Vangelo
Gesù ha appena fondato la sua comunità, dandole come statuto il comandamento dell’amore ed ora le spiega la sua relazione con il Padre e con lui. La presenza del Padre in mezzo a loro non sarà statica, come in un tempio ma dinamica e la meta del cammino è lui stesso: non è un luogo fisico ma un modo di essere.
“Signore, non sappiamo dove vai; come possiamo conoscere la via?”: Tommaso è in difficoltà perché non riesce a capire come la morte di Gesù possa esprimersi come un passaggio che permette di raggiungere una meta: per lui la morte è la fine del viaggio. Gesù non gli sta dicendo che realizzando se stesso si potrà trovare, bensì che perdendo se stesso si realizzerà. Perdere cosa di se stessi?
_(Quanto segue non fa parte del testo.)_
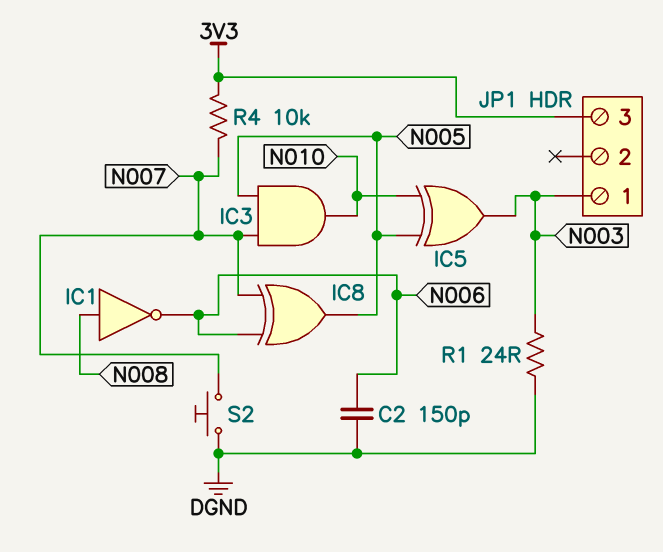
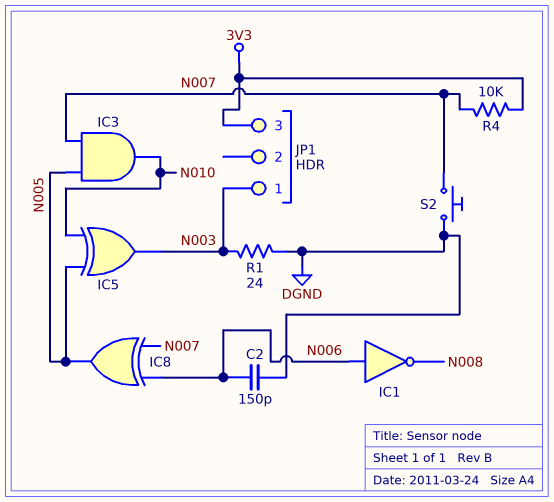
IC1: NOT (in N008, out N006) -> NOT (in N006, out N008)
Prendere un’altra via, diventa il compito che attende Tommaso per poter conoscere quella via che porta a Dio che è nel centro della sua stessa vita interiore. La vita di cui si parla non è quella che Dio esige dall’uomo, ma quella che dà all’uomo. Noi conosciamo la via, è quella del cuore, dei sentimenti, della conoscenza di se stesso solo che chiede di abbandonare qualche categoria rigida che non può contenere più l’ampiezza della verità di noi stessi, degli altri e di Dio. Chiede alle nostre comunità, alla Chiesa, di abbandonare una certa idea di Dio che si è fatta nel tempo, nella quale abbiamo “dotato” Dio stesso dei nostri stessi attributi: buoni o cattivi, giusti o ingiusti, misericordiosi o vendicativi, accoglienti o inospitali, comprensivi o spietati.
Abbiamo dirottato Dio sulle nostre vie che in realtà noi stessi non conosciamo, perché sono costruite sulla falsariga delle nostre impulsività, del desiderio di possesso, della paura del futuro, del rimorso per il passato, del pregiudizio; per questo ci perdiamo nelle stesse vie che abbiamo costruito, così come moriamo interiormente dentro la vita che ci siamo programmati: vivere per lavorare, mangiare per poter vivere: “fast food”, pasto veloce; divoriamo la vita velocemente e lei ci assimila a se stessa, non ci permette di fermarci, di rimetterci in discussione, di prendere un’altra direzione, un’altra via che potrebbe salvarci.
Passi biblici Gv 13,33-35; Gv 14,1.4-11; Gv 20,17; Gv 1,12-13; Gv 7,34; Gv 20,24; Gv 10,14-15; Sal 38,13; Ger 14,8.